We’ve been talking about fraud, and last week I asked you to create a fraud policy if you didn’t already have one. Pardon me for assuming that you don’t already have one but experience tells me you don’t. What you may find that what you do have, though, is an informal fraud policy – and you may not even know it.
Though I insist that an official, stated, written and shared Fraud Policy is important, I will be happy knowing that you also have an informal fraud policy.
An informal fraud policy is one that is implied by your actions and the state of things around your business – like security – but that is not directly stated. An informal policy is also known as a psychological fraud policy.
The Circuitous Route
I once ran a retail chain out of Delaware. The shrinkage was 5 or 6%, and when the company was doing 100 million dollars a year in business, we weren’t talking about an insignificant number here. That was about 6 million dollars a year of stolen goods.
Before I got there, when a cashier or sales associate was caught stealing the manager would have that person quietly taken into the back, loaded into a police car and inconspicuously taken to jail.
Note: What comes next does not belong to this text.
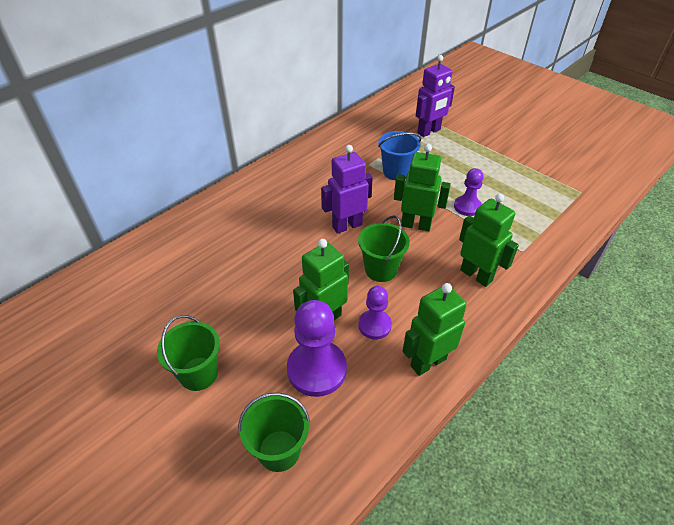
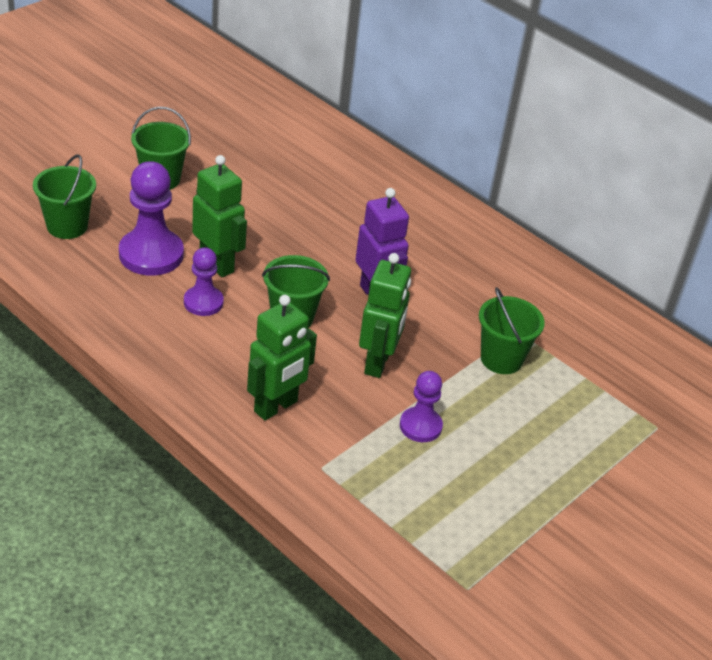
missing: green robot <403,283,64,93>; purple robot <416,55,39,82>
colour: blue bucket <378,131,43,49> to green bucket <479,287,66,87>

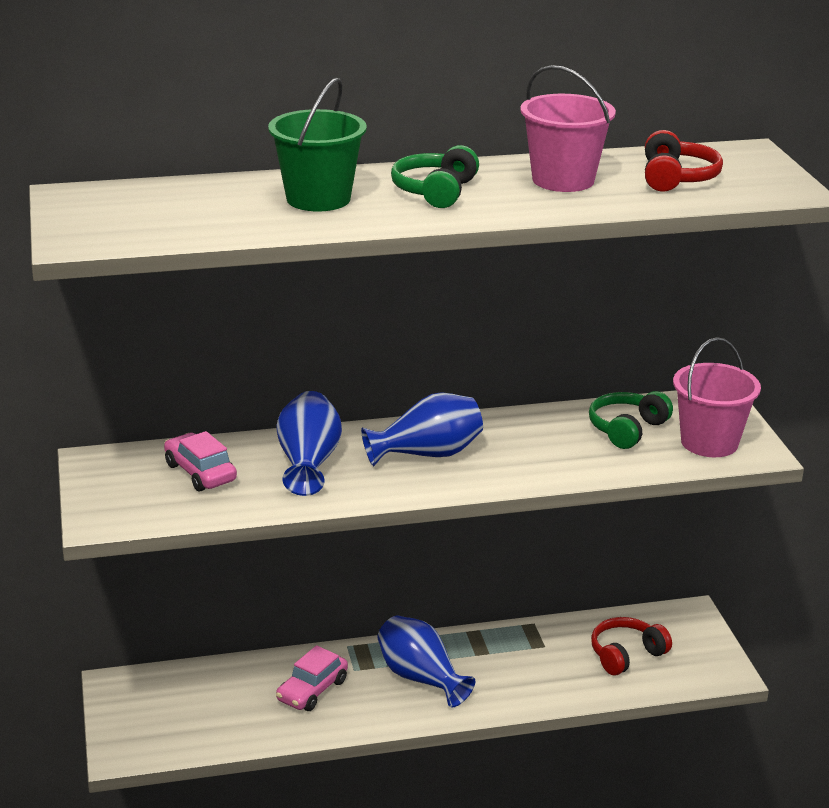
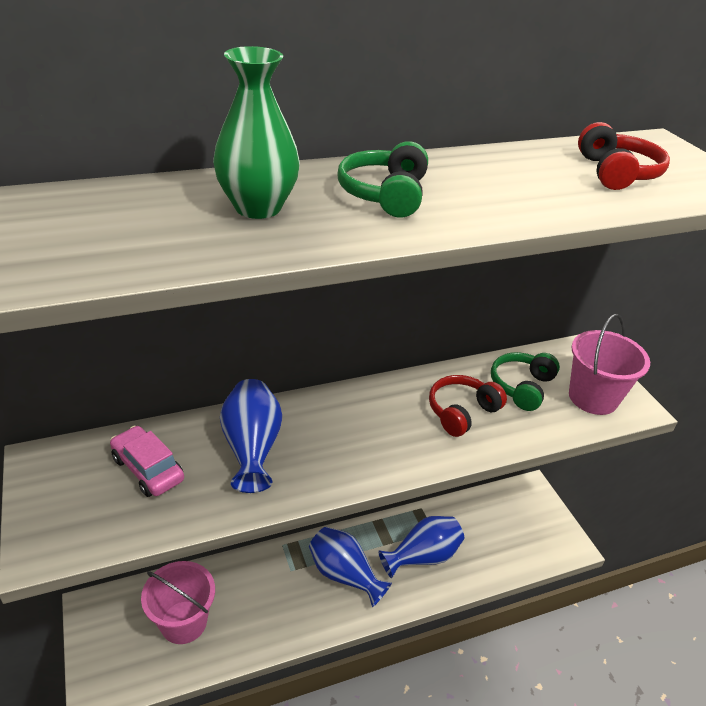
missing: pink car <276,645,72,66>
relocated: blue vase <361,392,122,74> to <378,516,87,62>; pink bucket <520,65,96,127> to <141,561,74,83>; red headphones <591,617,81,58> to <429,375,78,62>
exchanged: green bucket <268,77,99,135> to green vase <213,46,87,173>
But this is not Victorian England, and we need not be so discreet.
When I started running this operation and I caught someone stealing, I had multiple police officers parade them through the store in hand cuffs in a circuitous route. The police car would be out front lights swirling and sirens blaring, and the perpetrator would have tears coming out of his or her eyes. I wanted everyone to see, from employees to customers to management.
The Effects of the Roundabout Way
That policy resulted in a reduction of shrinkage by 50% in the first month. Over the course of the year that translated into three million dollars saved because people became far more terrified of the embarrassing consequences of getting caught stealing. They knew that I would take real and serious action against them and prosecute them for stealing.
Another example of a psychological fraud policy is a warehouse at which I had a ton of merchandise walking out the back door. All I did was stick a camera right outside that door, drill a hole in the wall and feed a little wire through. That camera and wire didn’t even go anywhere! They weren’t hooked up, but just putting it there scared everyone enough to stop stealing. Shrink declined immediately and dramatically.
Those are examples of informal and psychological fraud policies. Neither is stated in words on a sign, but they are actions that are regularly being taken agains those who are stealing and committing fraud, and employees understand the consequences of those actions.
Do you have an informal or psychological fraud policy at your business? If so, what is it and if not, what sorts of measures could you put in place to have one?